Une faille zero-day contourne les protections BitLocker par défaut sur Windows 11

Une faille critique contourne BitLocker sur Windows 11 en quelques secondes

Une faille zero-day, baptisée YellowKey, circule actuellement en ligne. Elle permet à toute personne disposant d’un accès physique à un système sous Windows 11 de contourner les protections BitLocker par défaut et d’accéder intégralement à un disque chiffré en quelques secondes seulement.

Cette vulnérabilité, révélée cette semaine par un chercheur sous le pseudonyme Nightmare-Eclipse, cible spécifiquement les configurations standard de BitLocker, l’outil de chiffrement de volume complet de Microsoft. Conçu pour rendre les données inaccessibles sans la clé de déchiffrement, BitLocker repose sur un module de plateforme sécurisée (TPM) pour stocker cette clé. Il est obligatoire pour de nombreuses organisations, y compris celles travaillant avec des gouvernements.

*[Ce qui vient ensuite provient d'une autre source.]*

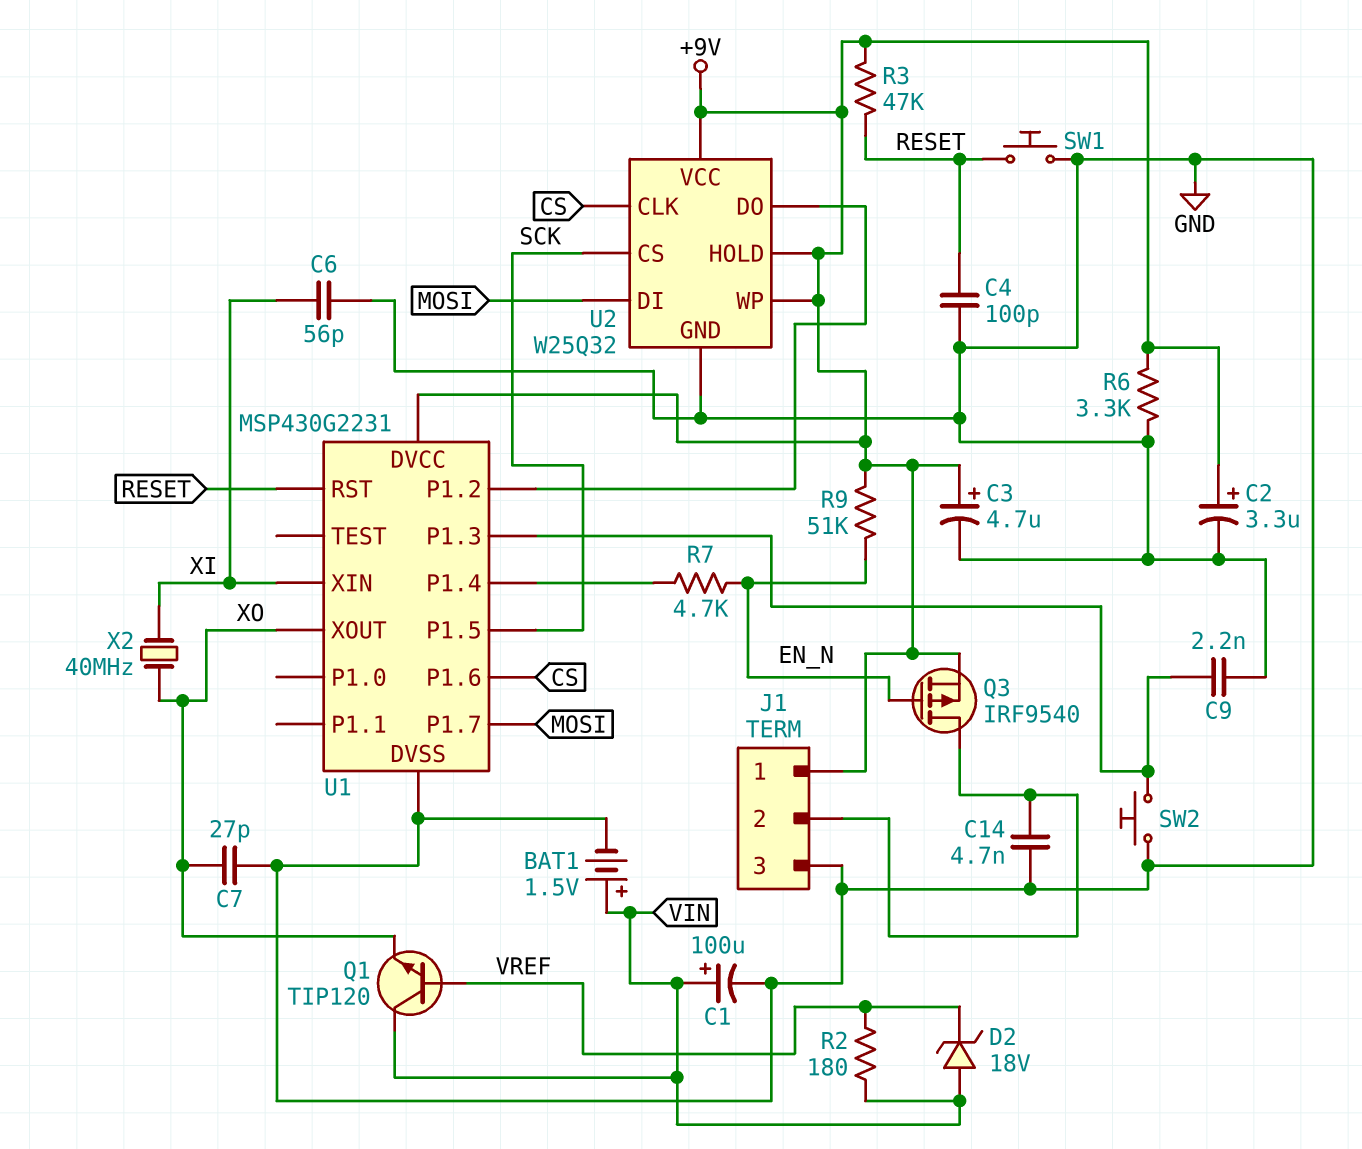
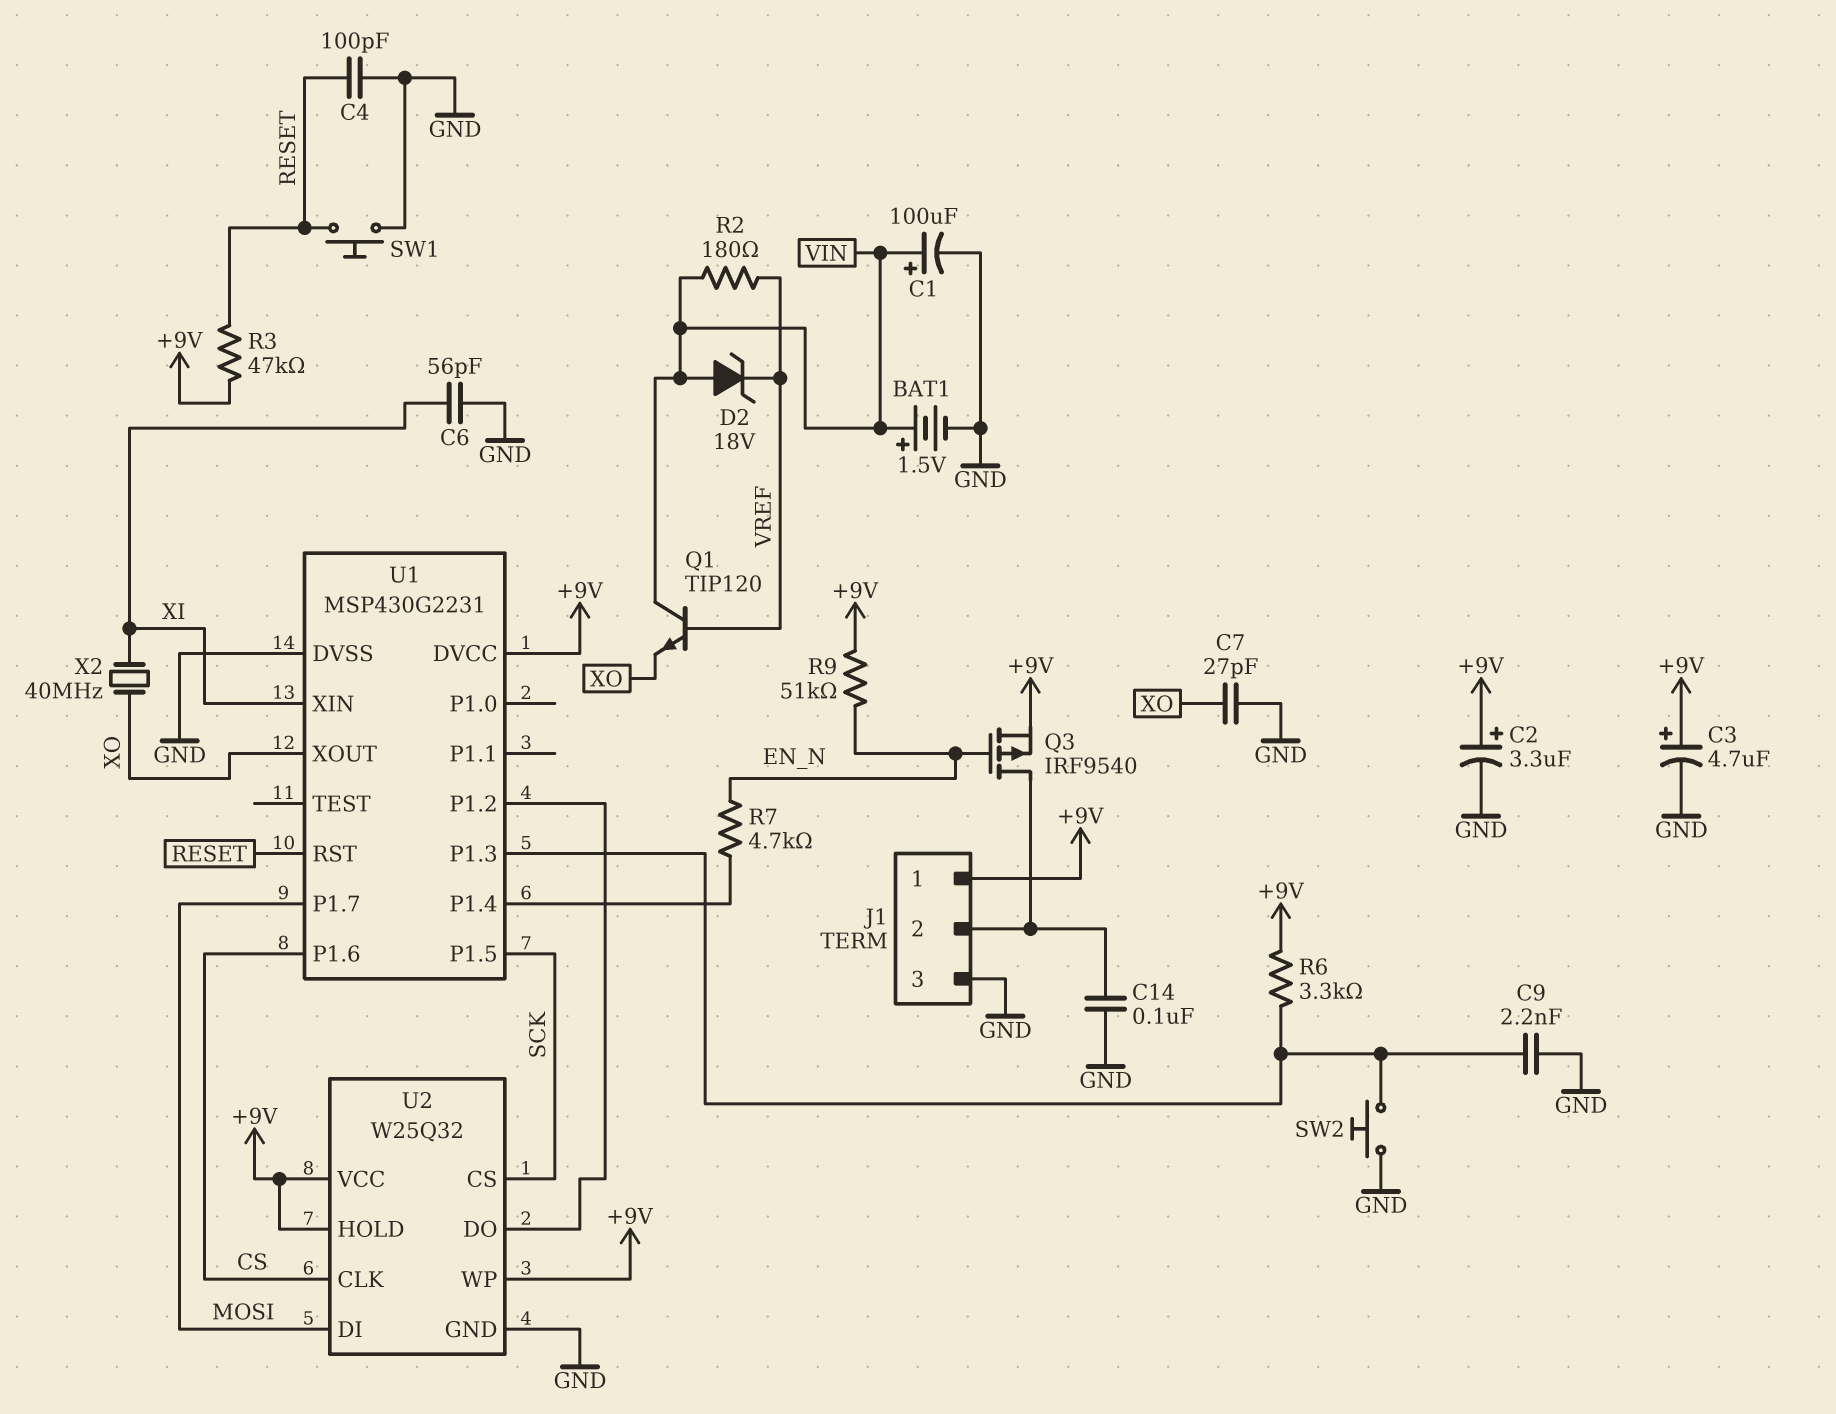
C14: 4.7nF (GND, J1/2) -> 100nF (GND, J1/2)
R6: 3.3k (+9V, GND) -> 3.3k (+9V, U1/P1.3)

Le fonctionnement de l’exploit YellowKey

L’exploit YellowKey exploite un dossier personnalisé nommé FsTx, associé à un fichier système appelé fstx.dll. Bien que la documentation en ligne sur ce dossier soit rare, il semble lié à la fonctionnalité Transactional NTFS de Microsoft. Cette technologie permet aux développeurs de gérer des opérations de fichiers en transactions avec une « atomicité transactionnelle », garantissant que les modifications sont soit appliquées intégralement, soit annulées en cas d’échec.

En manipulant ce mécanisme, l’exploit YellowKey parvient à contourner les protections BitLocker sans nécessiter de connaissances techniques avancées. Une fois le système compromis, l’attaquant peut accéder librement aux données du disque chiffré, même sans connaître le mot de passe ou la clé de récupération.

Risques et recommandations

Cette faille représente une menace majeure pour les entreprises et les utilisateurs individuels utilisant Windows 11 avec BitLocker activé par défaut. Bien que Microsoft n’ait pas encore publié de correctif, les experts en cybersécurité recommandent les mesures suivantes :

• Désactiver l’accès physique non autorisé aux postes de travail, notamment dans les environnements sensibles.
• Mettre à jour les politiques de sécurité pour inclure des restrictions sur l’utilisation de périphériques USB ou d’autres supports amovibles.
• Surveiller les journaux d’événements pour détecter toute tentative suspecte d’accès au système.
• Envisager des alternatives de chiffrement en attendant un correctif officiel, si la situation le justifie.

Pour l’instant, la faille YellowKey reste un outil puissant entre les mains des cybercriminels. Les utilisateurs sont invités à rester vigilants et à suivre les annonces de Microsoft concernant une éventuelle correction.